Nate Archibald was named the All-Star Game's MVP in 1981. See more pictures of basketball.

Position: Guard

Every year, it seems, there are reports that scouts have found the next Nate Archibald. To be the next Archibald, one must be a slippery left-hander, no taller than 6'1", with a scorer's touch and a playmaker's imagination. Archibald is the only player ever to lead the NBA in both scoring and assists in the same season.

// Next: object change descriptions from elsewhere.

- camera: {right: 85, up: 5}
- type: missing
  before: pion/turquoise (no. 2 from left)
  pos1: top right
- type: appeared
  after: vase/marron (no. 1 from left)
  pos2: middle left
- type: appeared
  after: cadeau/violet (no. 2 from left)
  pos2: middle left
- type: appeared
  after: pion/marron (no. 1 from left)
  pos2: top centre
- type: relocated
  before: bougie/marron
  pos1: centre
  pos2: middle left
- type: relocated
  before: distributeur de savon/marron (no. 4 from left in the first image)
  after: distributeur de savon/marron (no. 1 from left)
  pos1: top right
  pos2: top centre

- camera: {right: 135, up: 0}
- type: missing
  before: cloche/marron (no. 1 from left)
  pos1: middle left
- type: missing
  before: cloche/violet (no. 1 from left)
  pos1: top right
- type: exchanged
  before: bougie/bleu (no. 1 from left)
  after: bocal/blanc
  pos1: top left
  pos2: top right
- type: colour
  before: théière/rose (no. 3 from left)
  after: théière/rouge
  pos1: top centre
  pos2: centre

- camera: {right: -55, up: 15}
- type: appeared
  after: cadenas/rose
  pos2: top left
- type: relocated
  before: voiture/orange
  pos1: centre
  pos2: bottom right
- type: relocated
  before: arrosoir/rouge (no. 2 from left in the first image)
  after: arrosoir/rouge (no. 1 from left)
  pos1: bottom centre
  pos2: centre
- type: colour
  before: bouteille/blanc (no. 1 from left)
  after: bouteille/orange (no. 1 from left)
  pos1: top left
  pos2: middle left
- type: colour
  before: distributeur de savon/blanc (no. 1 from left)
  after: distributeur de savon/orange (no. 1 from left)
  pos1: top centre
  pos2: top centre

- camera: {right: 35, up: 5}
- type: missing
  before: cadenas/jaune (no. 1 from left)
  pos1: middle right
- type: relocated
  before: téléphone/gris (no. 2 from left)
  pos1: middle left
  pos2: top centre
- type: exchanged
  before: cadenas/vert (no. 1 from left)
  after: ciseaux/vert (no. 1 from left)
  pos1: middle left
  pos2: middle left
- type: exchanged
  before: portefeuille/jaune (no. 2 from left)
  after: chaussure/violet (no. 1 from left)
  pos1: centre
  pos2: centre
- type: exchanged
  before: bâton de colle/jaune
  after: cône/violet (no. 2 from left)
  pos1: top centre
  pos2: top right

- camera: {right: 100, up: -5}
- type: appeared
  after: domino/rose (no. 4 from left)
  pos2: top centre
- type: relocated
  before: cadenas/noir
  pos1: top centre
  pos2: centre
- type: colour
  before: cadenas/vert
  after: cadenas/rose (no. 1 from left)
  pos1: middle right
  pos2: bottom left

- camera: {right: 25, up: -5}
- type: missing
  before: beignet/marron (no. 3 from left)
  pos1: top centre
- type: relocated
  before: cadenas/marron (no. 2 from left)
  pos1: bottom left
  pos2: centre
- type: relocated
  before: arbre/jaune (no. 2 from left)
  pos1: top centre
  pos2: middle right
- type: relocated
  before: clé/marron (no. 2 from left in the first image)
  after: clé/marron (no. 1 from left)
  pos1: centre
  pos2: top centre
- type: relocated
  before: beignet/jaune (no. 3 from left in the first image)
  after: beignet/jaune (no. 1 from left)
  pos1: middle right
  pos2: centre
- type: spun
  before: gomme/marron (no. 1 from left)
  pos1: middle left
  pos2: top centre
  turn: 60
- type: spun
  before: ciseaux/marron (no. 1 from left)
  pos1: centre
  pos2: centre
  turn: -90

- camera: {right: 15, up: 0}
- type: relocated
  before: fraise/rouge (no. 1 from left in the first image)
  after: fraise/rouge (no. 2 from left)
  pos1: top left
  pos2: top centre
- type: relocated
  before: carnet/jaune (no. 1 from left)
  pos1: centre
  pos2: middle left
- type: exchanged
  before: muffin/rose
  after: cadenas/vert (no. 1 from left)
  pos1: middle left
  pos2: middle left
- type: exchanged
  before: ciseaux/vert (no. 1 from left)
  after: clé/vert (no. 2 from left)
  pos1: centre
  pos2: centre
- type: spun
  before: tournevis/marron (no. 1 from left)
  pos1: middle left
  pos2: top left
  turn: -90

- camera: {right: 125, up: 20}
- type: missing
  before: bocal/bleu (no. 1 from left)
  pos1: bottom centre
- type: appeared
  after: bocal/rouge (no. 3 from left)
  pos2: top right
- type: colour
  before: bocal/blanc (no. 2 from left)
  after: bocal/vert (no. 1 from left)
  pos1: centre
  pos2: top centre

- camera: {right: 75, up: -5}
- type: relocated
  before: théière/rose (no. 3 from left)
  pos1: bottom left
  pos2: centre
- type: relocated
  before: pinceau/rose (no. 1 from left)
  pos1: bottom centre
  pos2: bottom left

Born into poverty in New York City on September 2, 1948, Archibald found comfort on the asphalt of the South Bronx. Nicknamed "Tiny" for obvious reasons, he ran circles around bigger kids while developing a knack for delivering his shot in traffic. Academics weren't a priority, and he was suspended from the team at DeWitt Clinton High School because of poor grades. At the University of Texas-El Paso, he set a new scoring record with 1,459 points but was viewed with skepticism by NBA teams. In 1970, Cincinnati Royals coach Bob Cousy gambled a second-round pick that Tiny could make the jump.

Cousy wasted no time turning Archibald loose. In his second season, he finished second to Kareem Abdul-Jabbar in the NBA scoring race. In the 1972-73 season, after the Royals became the Kansas City-Omaha Kings, he was a veritable one-man team, pacing the NBA in scoring (34.0 points a game) and assists (11.4). Injuries slowed him the following season, and an Achilles tendon tear he suffered in 1977 kept him out for more than a year. No longer a top player, he became trade fodder. When he arrived in Boston in 1978, it was his fourth team in three years, yet he found new life with the Celtics, running their offense for five seasons and winning the NBA championship in 1981. He retired in 1984 with career averages of 18.8 points and 7.4 assists.

Though Archibald was elected to the Hall of Fame in 1990, basketball people disagree about his place on the list of great point guards. With the Royals and Kings, perennial cellar-dwellers, his gaudy statistics never translated into wins. When he won in Boston, his stats were modest. But if he weren't one of the best ever, scouts wouldn't bother looking for another just like him.